This focus on video means, for example, that you can watch videos embedded in a New York Times article, for example, that wouldn’t be available for viewing otherwise. It’s worth noting, though, that these audio and video clips are also available for offline viewing.spool_online

Pros:

Besides the video and audio aspects of the app, Spool does a number of other smart things, too. Because it actually uses a crawler to discover the text and other content on the pages you bookmark, it can also detect multi-page articles (the kind neither readers nor Google really like, but that drive up pageviews for publishers). It then hops from page to page in those articles, saves them all and assembles them back into one long article for you. In my tests, this worked very well, though some of the crud on the pages (page numbers etc.) sometimes found its way into the saved articles.

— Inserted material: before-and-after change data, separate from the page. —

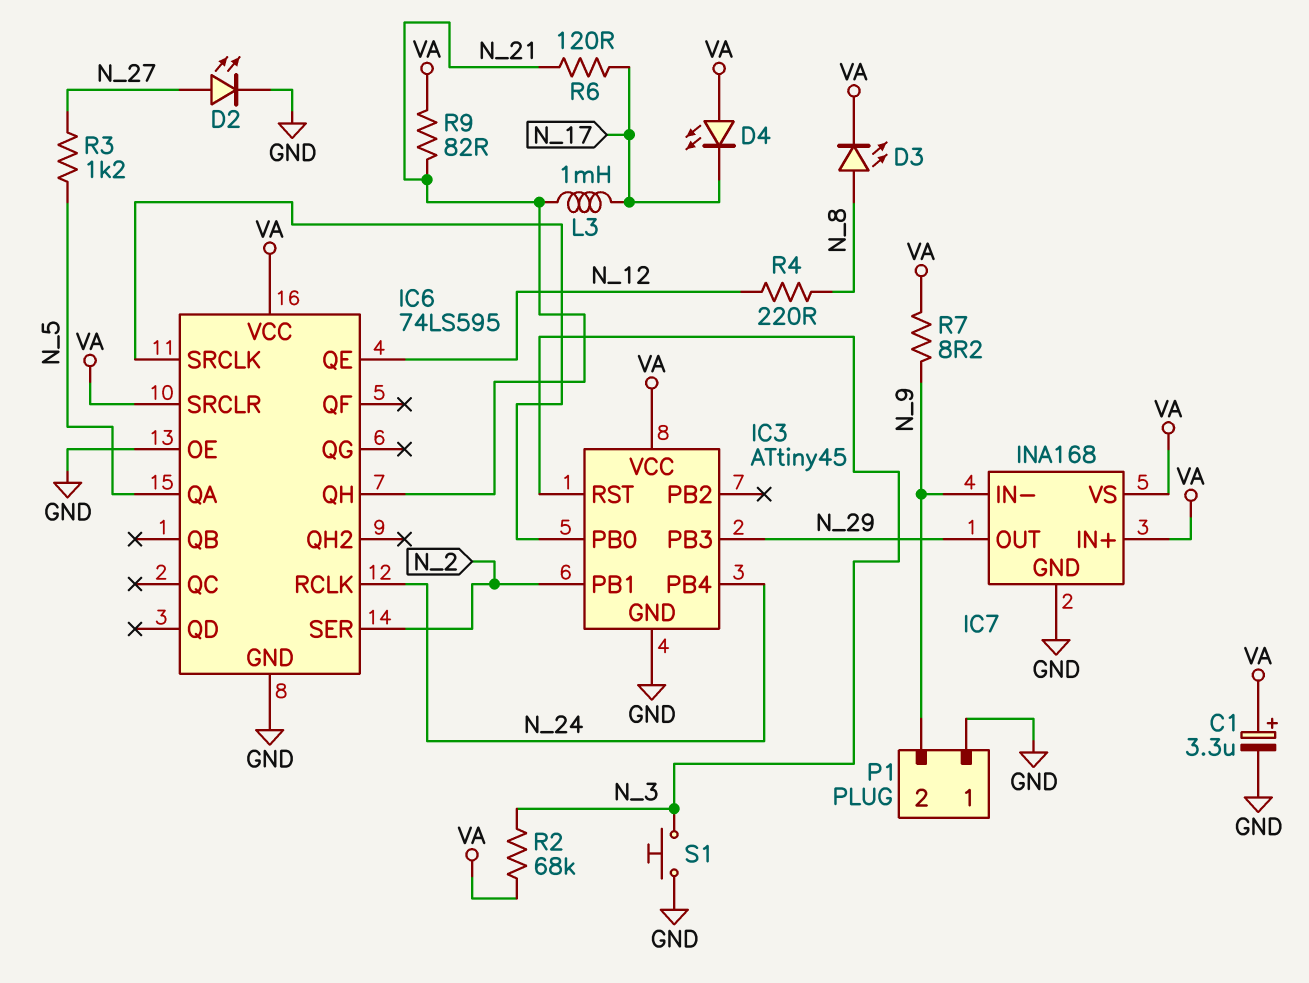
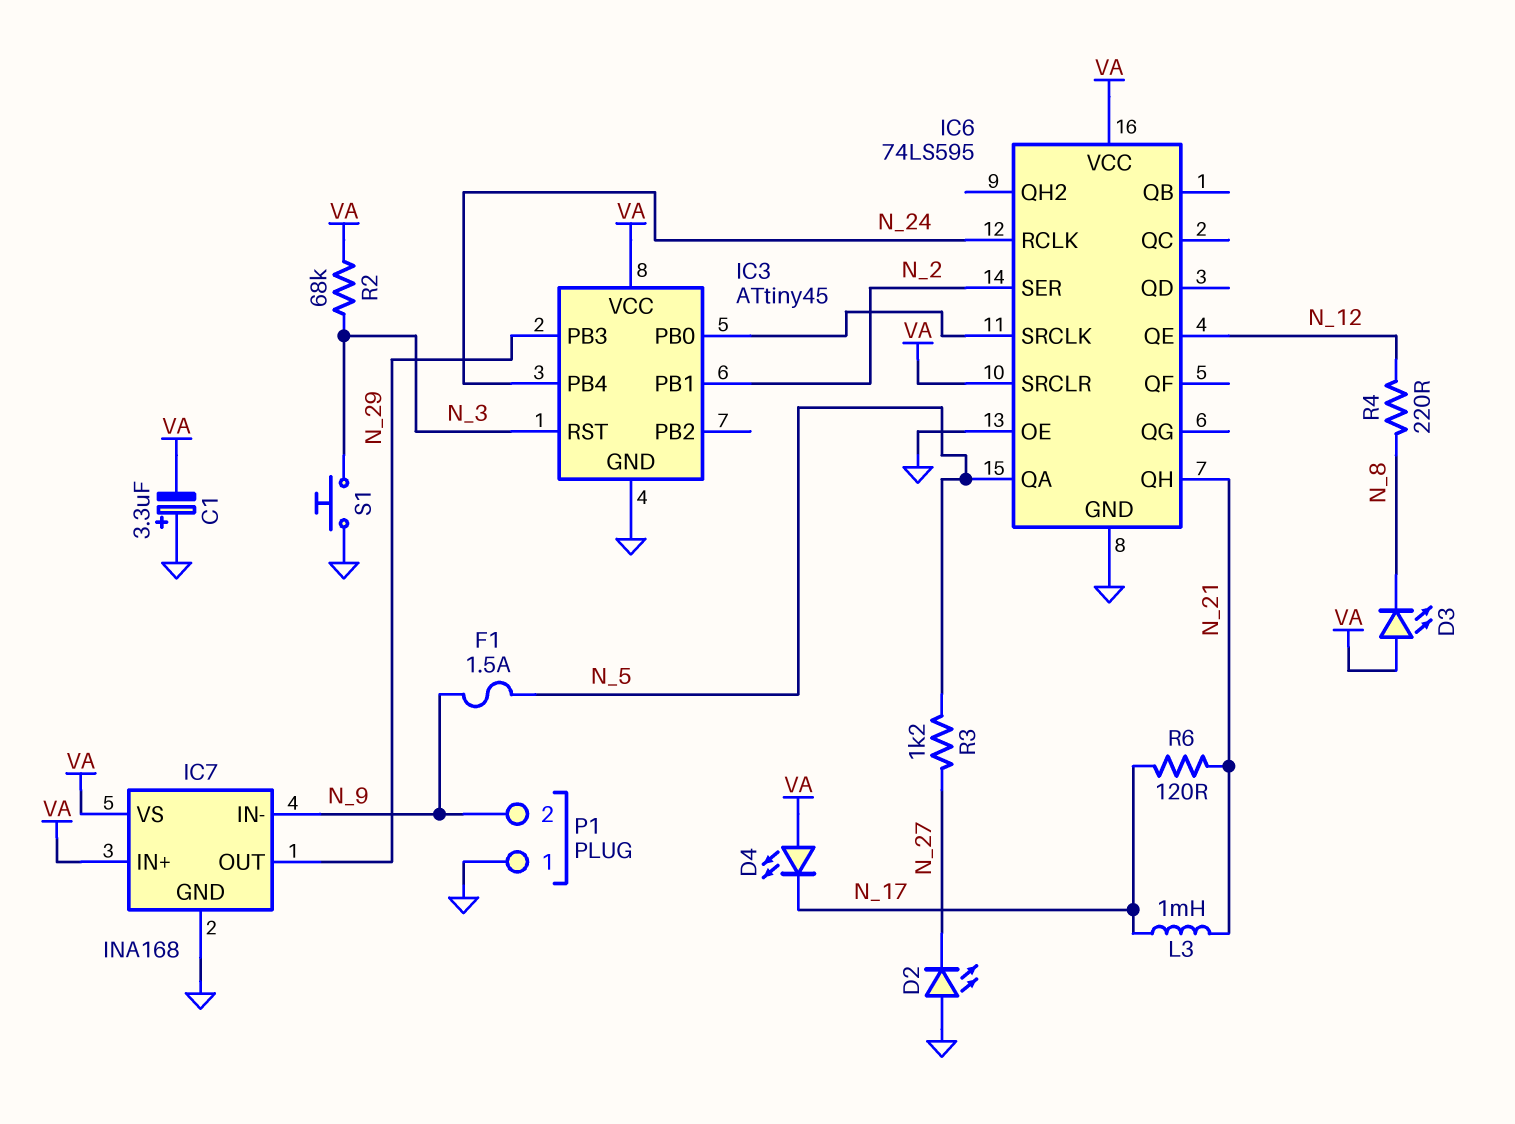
C1: 3.3uF (plus VA, minus GND) -> 3.3uF (plus GND, minus VA)
D2: LED (A N_27, K GND) -> LED (A GND, K N_27)
D3: LED (A N_8, K VA) -> LED (A VA, K N_8)
F1: none -> 1.5A (N_5, N_9)
R7: 8.2 (N_9, VA) -> none
R9: 82 (N_21, VA) -> none

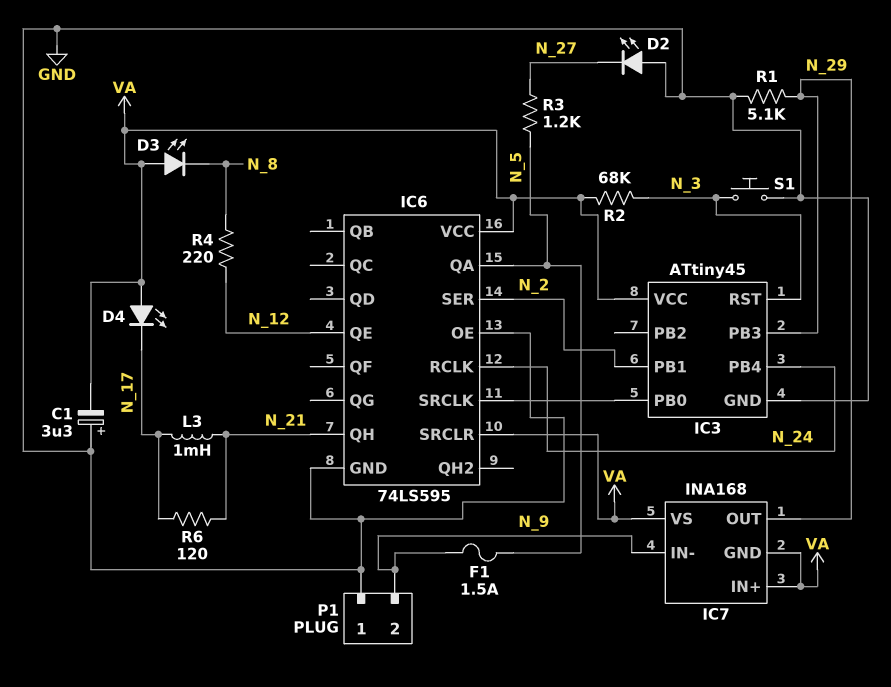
IC7 pin GND: GND -> VA
R1: none -> 5.1k (GND, N_29)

Using the service also couldn’t be any easier. You just install the Chrome or Firefox extension and you’re good to go. On your phone, you can also use Spool’s built-in browser to discover content and then save it from there (though this isn’t as easy as having a bookmarklet available for mobile Safari).

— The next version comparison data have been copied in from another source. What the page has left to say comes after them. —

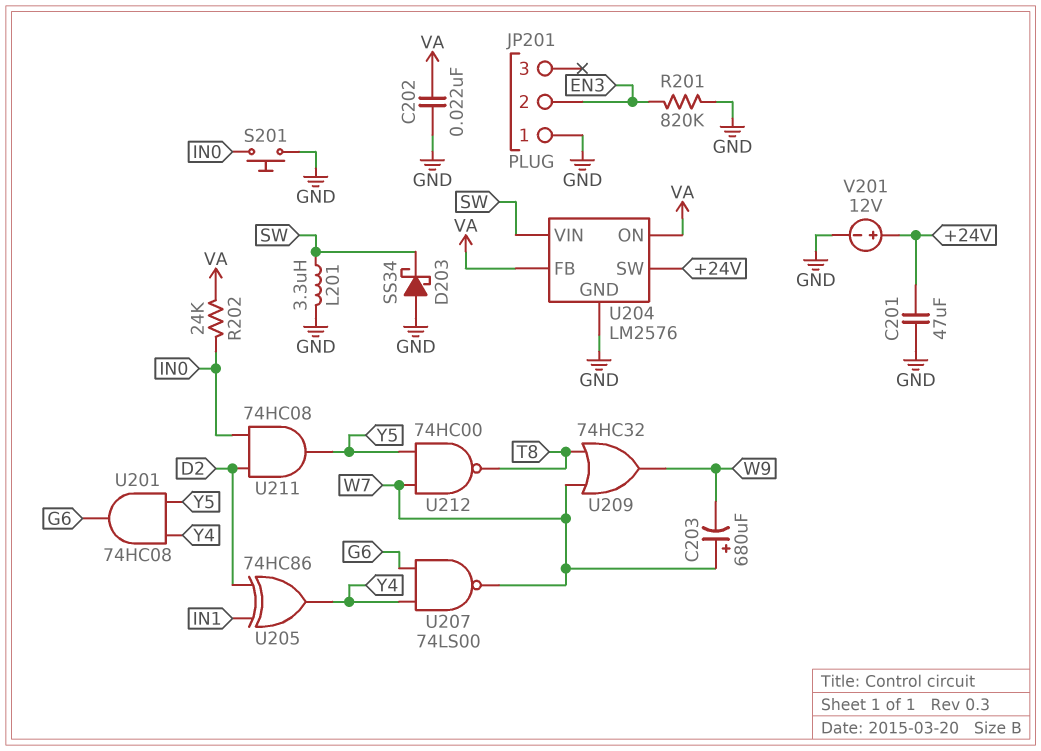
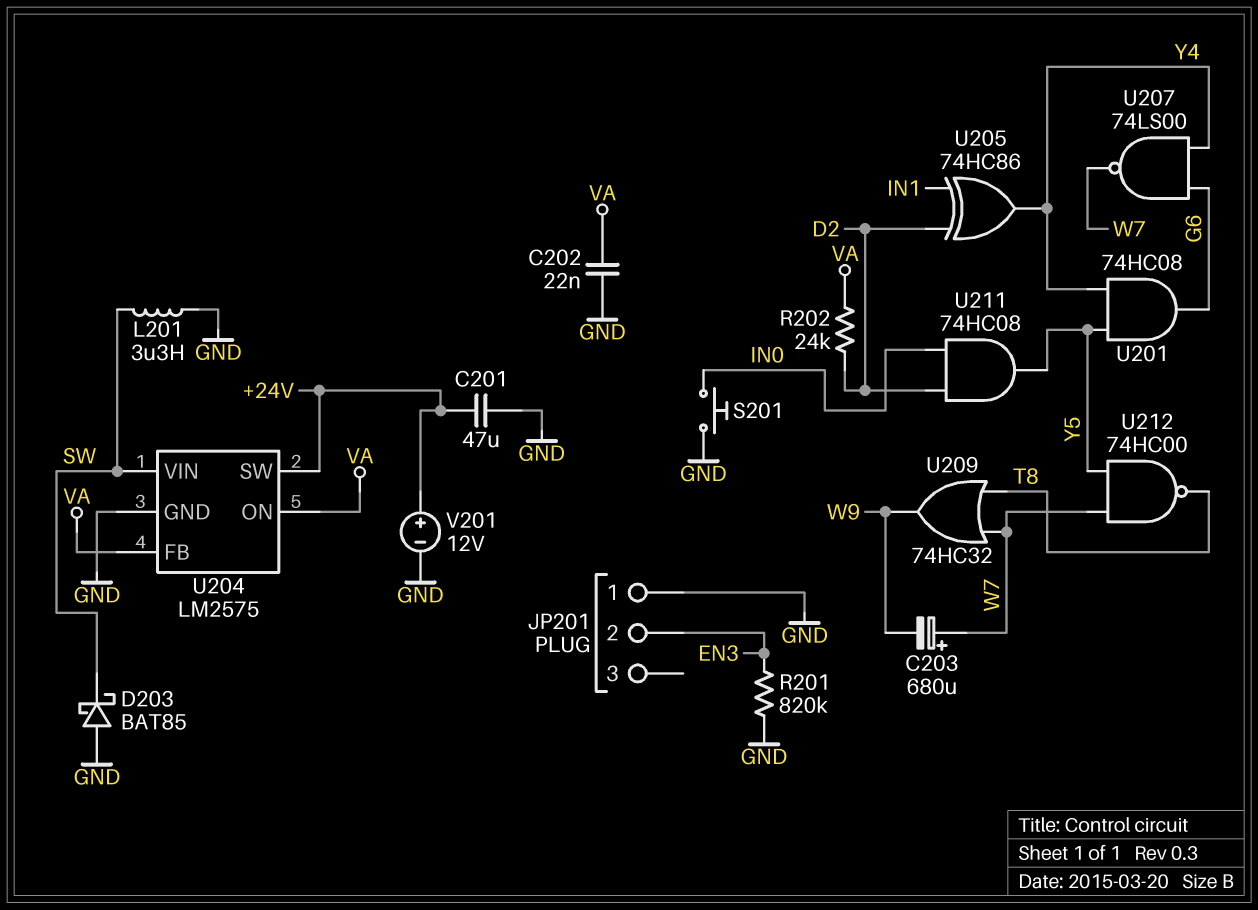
D203: schottky SS34 (A GND, K SW) -> schottky BAT85 (A GND, K SW)
R202: 24k (IN0, VA) -> 24k (D2, VA)
U204: LM2576 -> LM2575

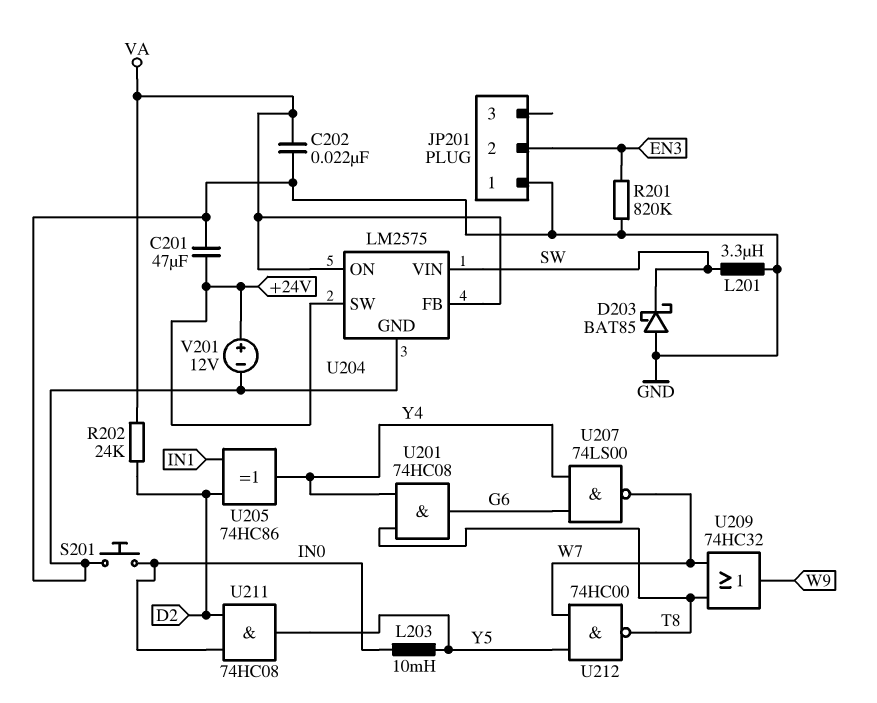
C203: 680uF (plus W7, minus W9) -> none
L203: none -> 10mH (IN0, Y5)
U201: AND 74HC08 (in Y4, in Y5, out G6) -> AND 74HC08 (in T8, in Y4, out G6)

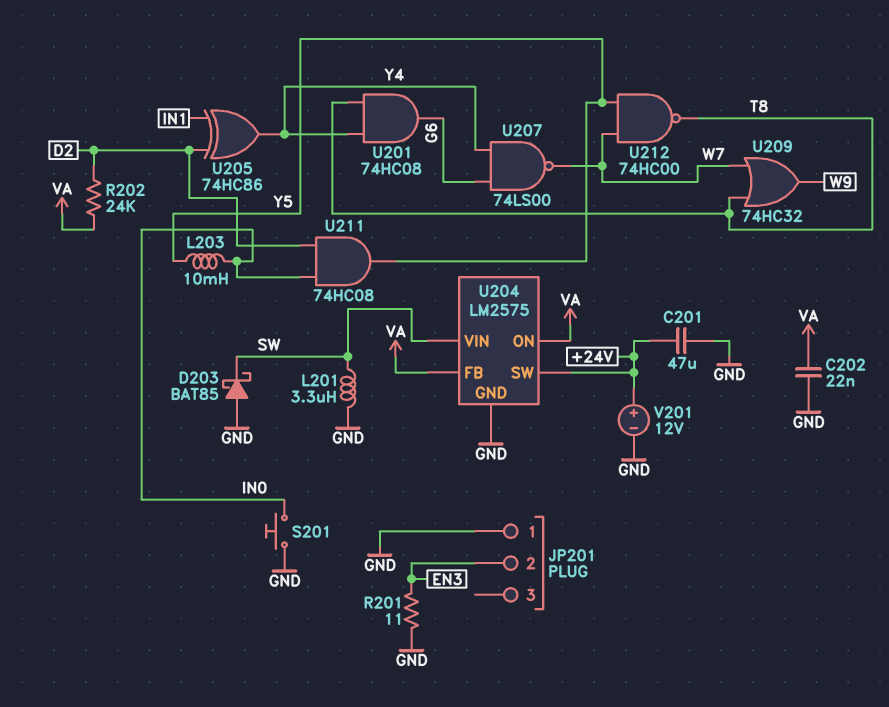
R201: 820k (EN3, GND) -> 11 (EN3, GND)

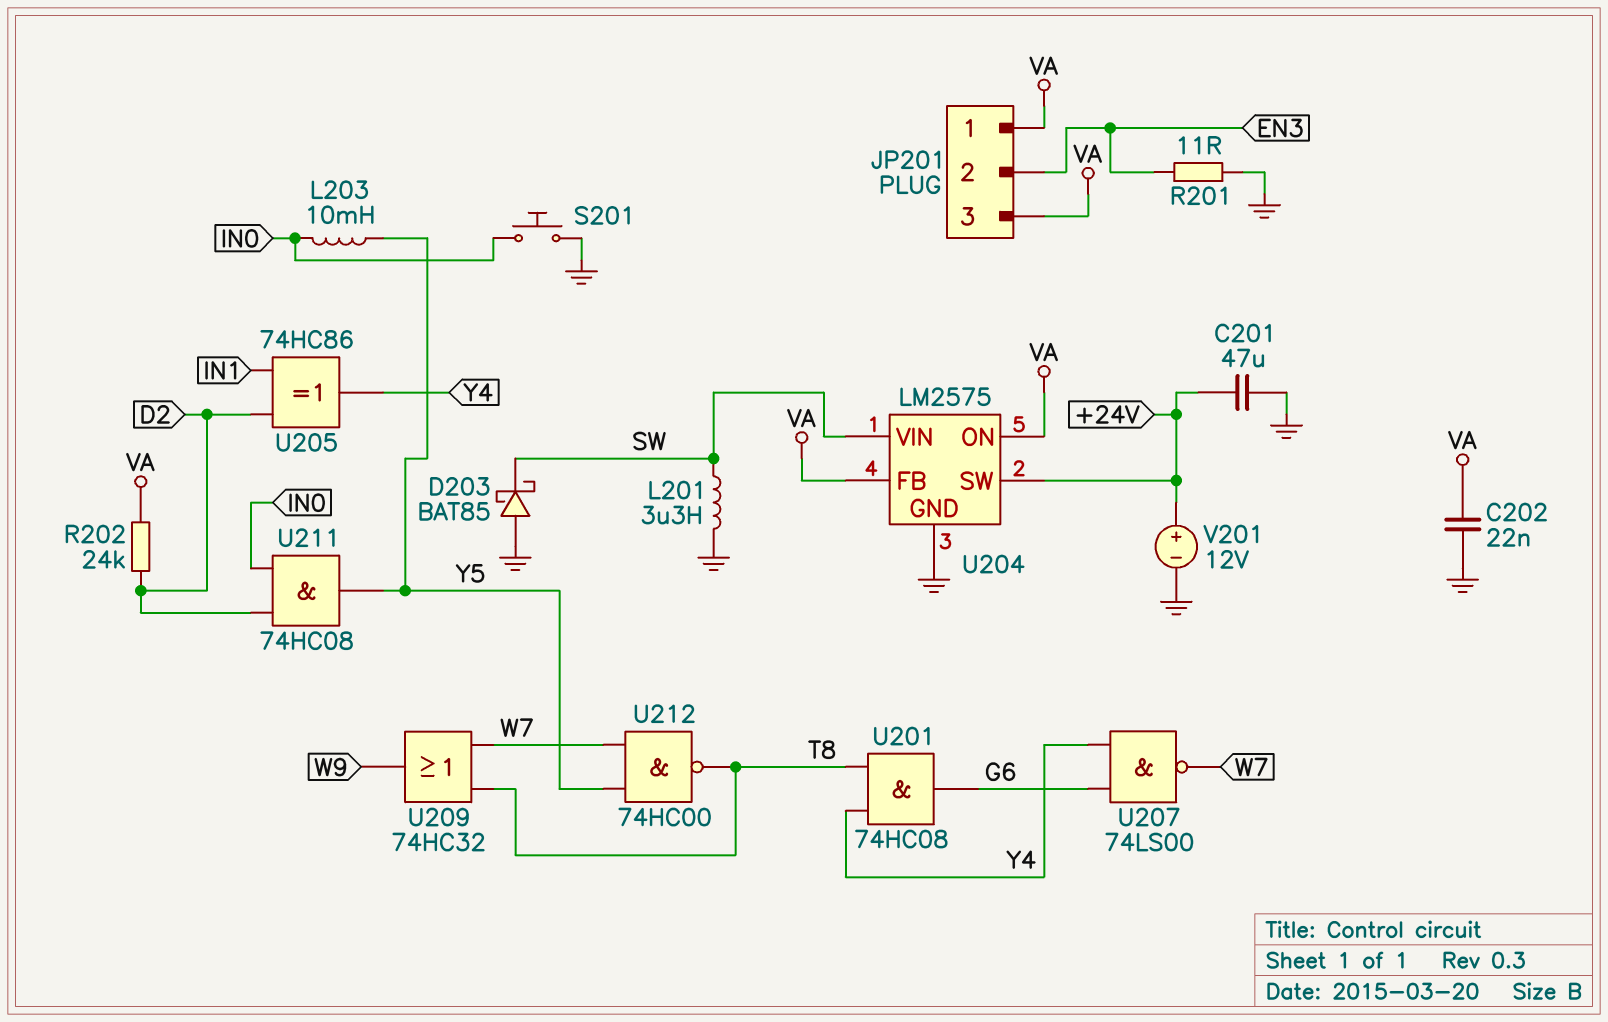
JP201 pin 1: GND -> VA
JP201 pin 3: none -> VA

The service also has built-in support for augmenting links in Google Reader, Google+, Google News, Twitter, Facebook, Quora and Techmeme with an inline Spool button, making adding content very easy.

Cons:

Now, there are obviously some features and tools that are still missing. There are no bookmarklets for mobile browsers, for example (Spool only makes browser plugins available right now). You also can’t organize your bookmarked articles in folders besides Spool’s default Favorites and Archived directories. There is also generally a short delay between bookmarking an article and being able to read it online or on your phone.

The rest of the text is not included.